Thursday, April 2, 2009
I'm in the middle of what I term as "clinical sprints"; every day I work on a different 911 ambulance as the lead paramedic often for 14-24 hours per shift. This grueling schedule will go on for the next week or so until I graduate the course.
During these clinicals I feel myself learning and maturing as a new street medic. Today we responded to a 96-year old woman who had fallen outside on her deck and fractured her hip. When we arrived I found her sitting up against a hot-tub with her left leg rotated inward and shortened in length, a tell tale sign of a fracture. Normally these injuries are excruciatingly painful and have catastrophic results for the elderly. A week ago I would have splinted the leg, started and IV, and began pushing narcotics for pain management. Today I stepped back and realized that the woman was not, for some reason, in a great deal of pain. This is often the case with elderly women; maybe they've seen so much in their lives that pain is often relative.
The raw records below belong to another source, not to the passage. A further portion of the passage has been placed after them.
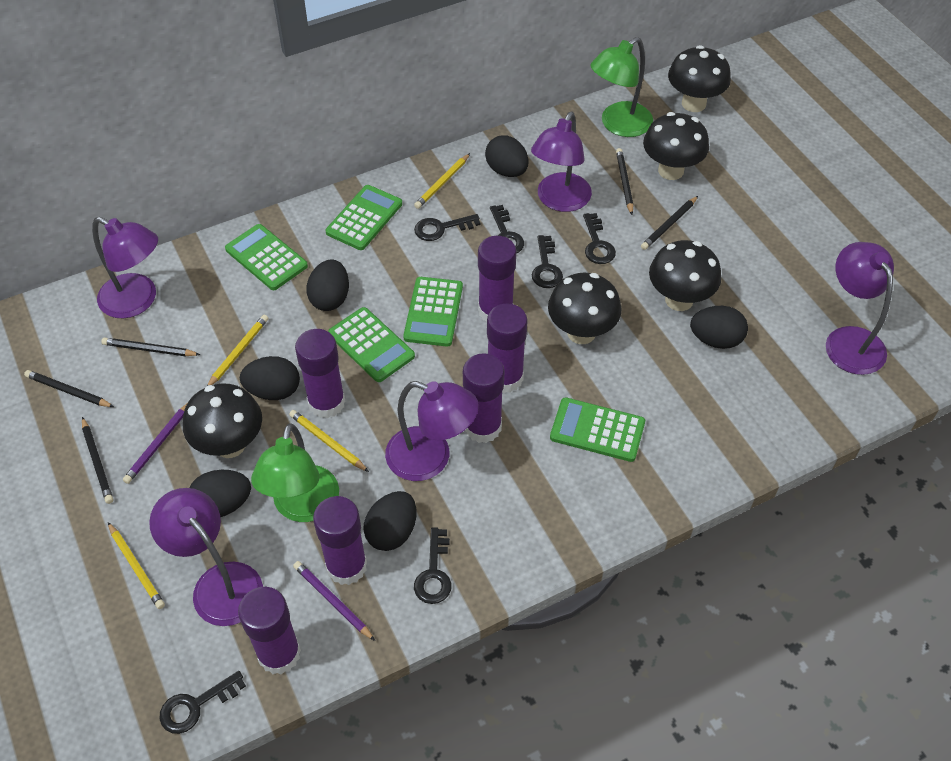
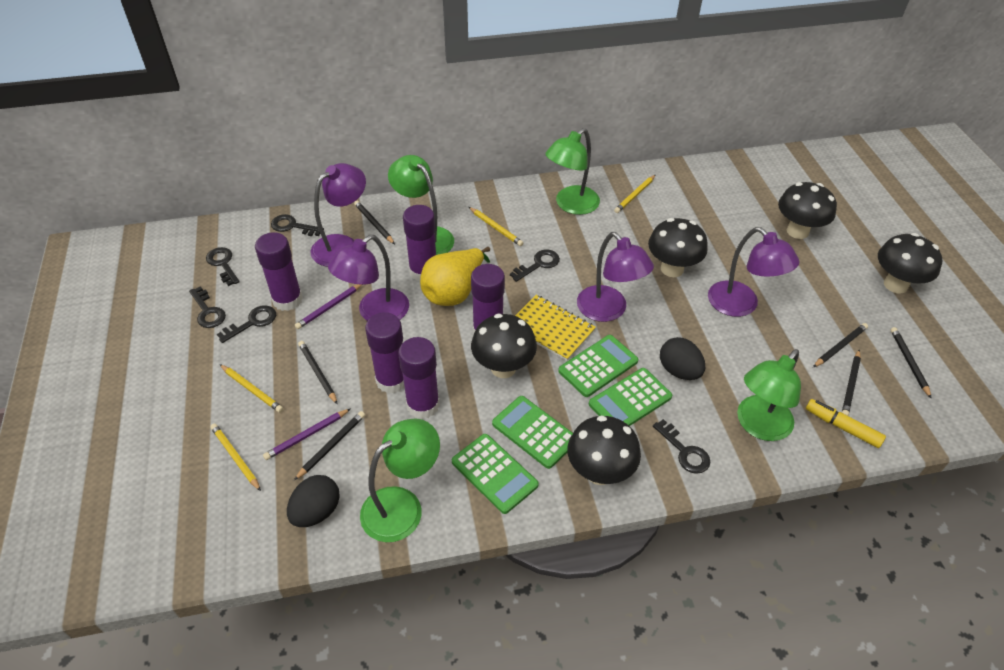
black egg: 6 -> 2
black pencil: 5 -> 6
green calculator: 5 -> 4
green lamp: 2 -> 4
purple glue stick: 6 -> 5
purple lamp: 5 -> 4
yellow marker: 0 -> 1
yellow notebook: 0 -> 1
yellow pear: 0 -> 1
I withheld the IV and the narcotics, realizing that I don't need to do some procedures just because I am able to, but rather its better to use my clinical judgment and make the best choice for my patient. There was no need to start what could have been a painful IV in the arm of my patient while bouncing down the road in the back of an ambulance for nothing more than to push a pain medication that this lady really didn't need in the first place. If the ER wants an IV they can start one themselves in a more clean and stable environment.
I was happy with my decision, and believe that it was a step forward for me; sort of an "ahhhh moment" Realization comes in small steps.